Over the past decade, fractional differential equations (FDEs) have gained a lot of attention of researchers due to their ability to enhance real-world issues, used in various fields of engineering and physics. Numerous physical marvels in signal processing, chemical physics, electrochemistry of corrosion, probability and statistics, acoustics and electromagnetic are precisely modeled by DEs of fractional order [1]. Nonlinear partial differential equations (PDEs) can be considered the generalization of the differential equations of integer order [2]. In the modern age it is impossible to imagine modeling of many real world problems without using fractional partial differential equations (FPDEs). Indeed, fractional calculus can be called this century’s calculus [3] because of the diversity of applications in different areas of science and technology. Many numerical and analytical techniques have been suggested for the solutions of linear and nonlinear FPDEs [3]. Some emerging analytical approximate approaches for FDEs are homotopy analysis method (HAM) [4], variational iteration method (VIM) [5], generalized fractional Taylor series method [6,7,8,9], iterative fractional power series system to solve a number of fractional integro-differential equations [10]; using the Kudryashov technique and trial solution technique, we obtained traveling wave approaches to a fractional, nonlinear Schrodinger problem [11,12,13]; analytical solution to solve a particular homogeneous time-invariant fractional original value problem [14]; Taylor power series solution method is used to obtain approximate 2D time-space fractional diffusion, wave-like, telegraph, time-fractional Phi-4 equation, and Burger models from both closed-form and supportive series alternatives [15, 16]; fractional temporal evolution of optical solitons [17], fractional generalized reaction Duffing model by generalized projective Riccati equation method [18], ternary-fractional differential transform [19], Adomian decomposition method (ADM) [20], and homotopy perturbation method (HPM) [21].

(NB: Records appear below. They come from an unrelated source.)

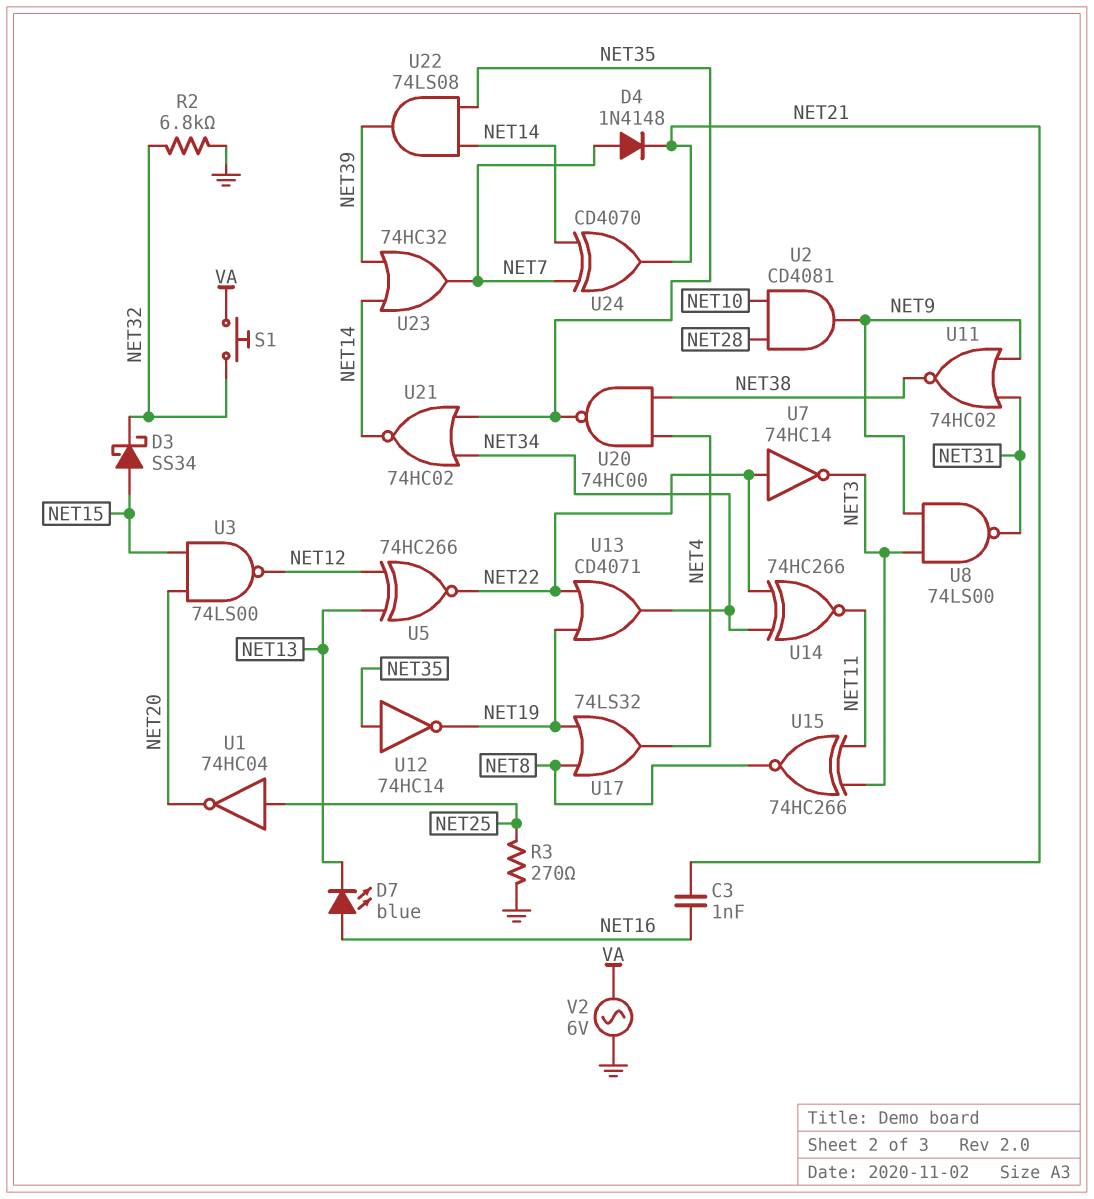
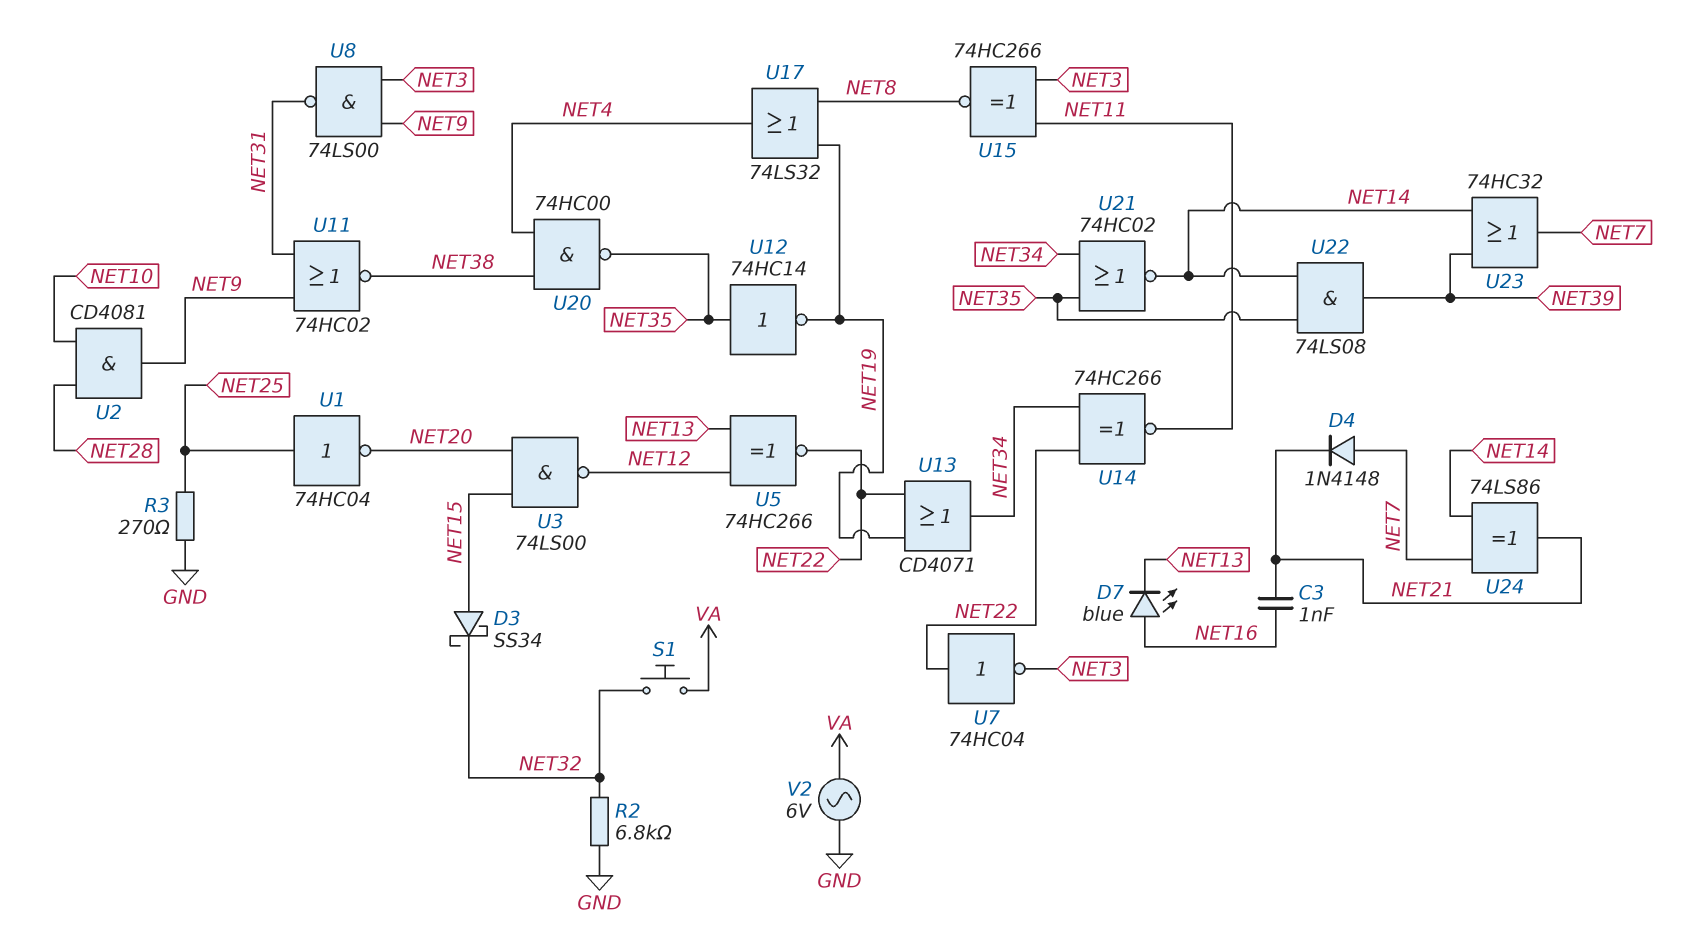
U7: NOT 74HC14 (in NET22, out NET3) -> NOT 74HC04 (in NET22, out NET3)
U24: XOR CD4070 (in NET7, in NET14, out NET21) -> XOR 74LS86 (in NET7, in NET14, out NET21)

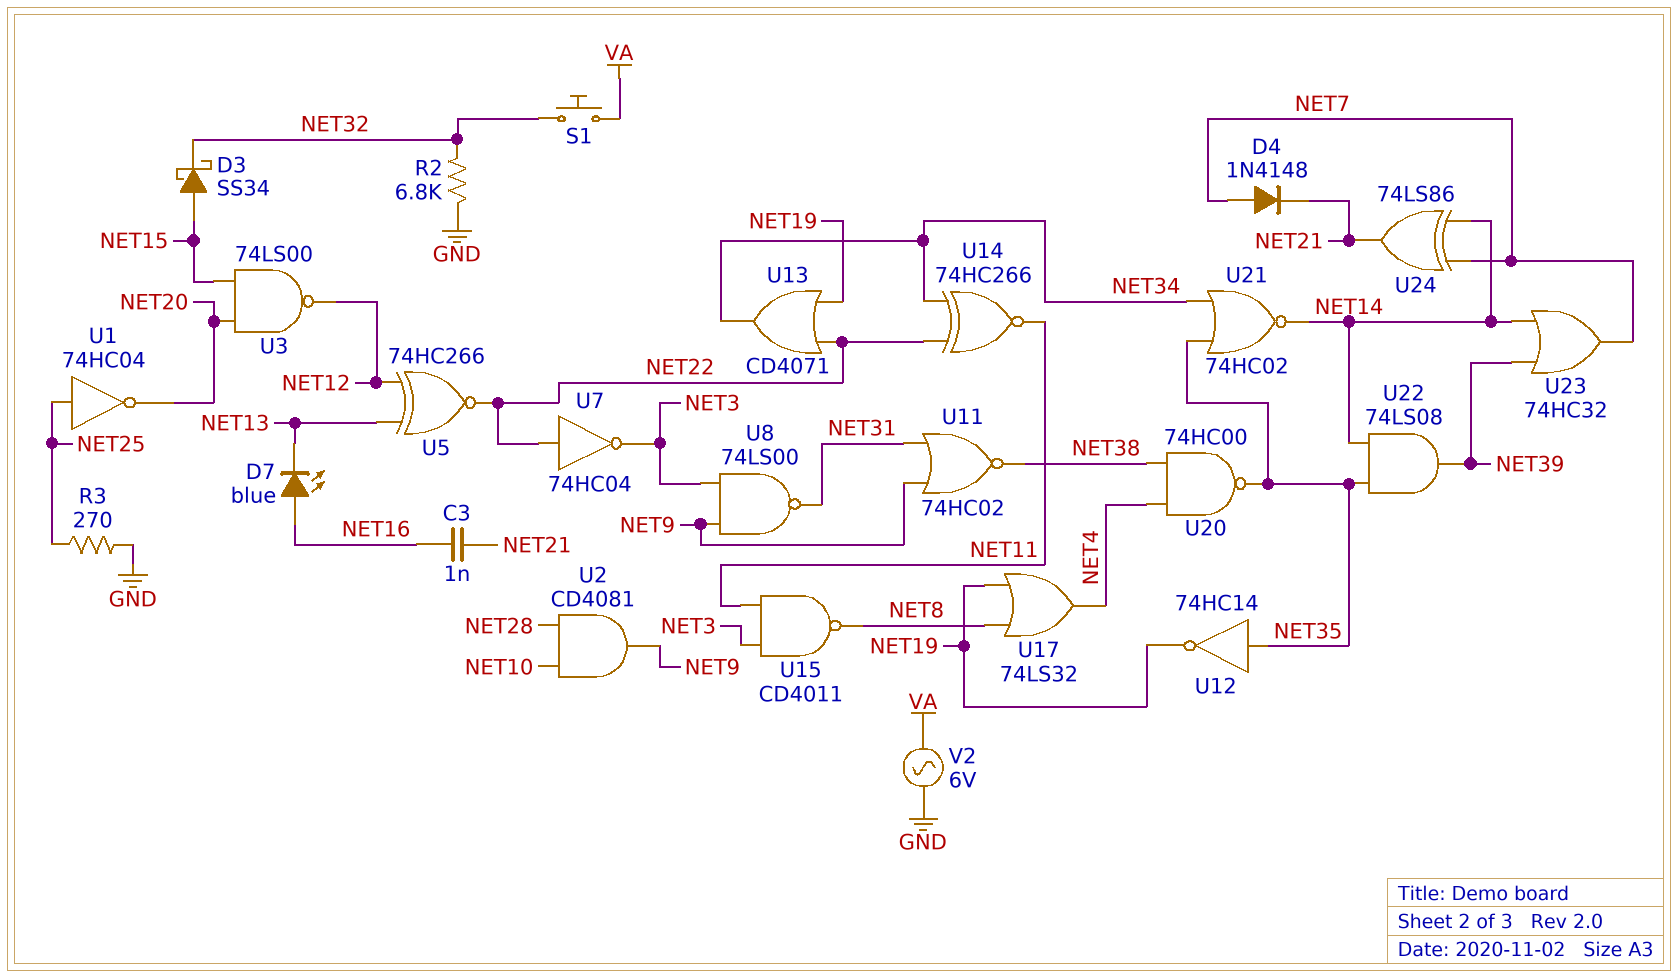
U15: XNOR 74HC266 (in NET3, in NET11, out NET8) -> NAND CD4011 (in NET3, in NET11, out NET8)

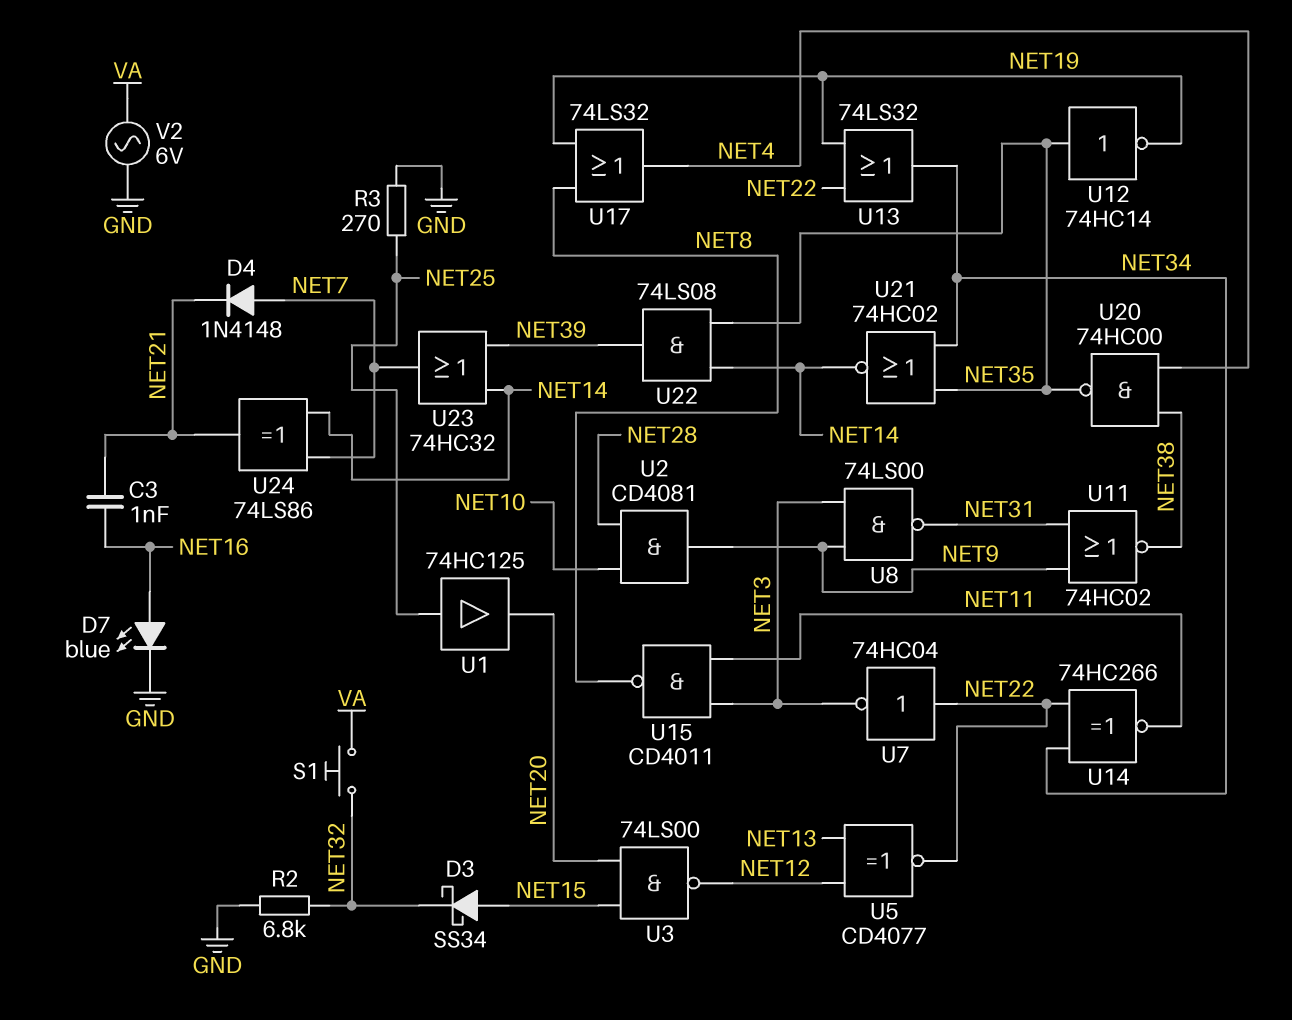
D7: LED blue (A NET16, K NET13) -> LED blue (A NET16, K GND)
U1: NOT 74HC04 (in NET25, out NET20) -> buffer 74HC125 (in NET25, out NET20)
U5: XNOR 74HC266 (in NET12, in NET13, out NET22) -> XNOR CD4077 (in NET12, in NET13, out NET22)
U13: OR CD4071 (in NET19, in NET22, out NET34) -> OR 74LS32 (in NET19, in NET22, out NET34)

The Korteweg–de Vries (KdV) equations play a vital role in application of sciences. One of the notorious variations is the equations of Zakharov–Kuznetsov (ZK), the electrostatic-acoustic pulses are analyzed in magnetized ions. It is an ocean-based coastal waves investigation [3]. The ZK equation was initial obtained in the study of weak nonlinear acoustic ion waves that significantly attract two-dimensional ion losses. In the present work, we investigate the following fractional ZK equation:

$$ D^{\gamma }_{t_{1}}{u}+\theta \bigl(u^{\eta } \bigr)_{x_{1}}+\psi \bigl(u^{\rho }\bigr)_{x _{1}x_{1}x_{1}}+\tau \bigl(u^{\kappa }\bigr)_{x_{1}y_{1}y_{1}}=0, $$

where \(u=u(x_{1},y_{1},t_{1})\), γ is the parameter defining the structure of the fractional derivative \((0<{\gamma }{\leq 1})\), and \(\theta , \psi \), and τ are random constants [1]. \(\eta , \rho \), and κ are integers responsible for the conduct of weak nonlinear acoustic ion vibrations in a plasma comprising cool ions and hot exothermic electrons in the systematic electric field [22].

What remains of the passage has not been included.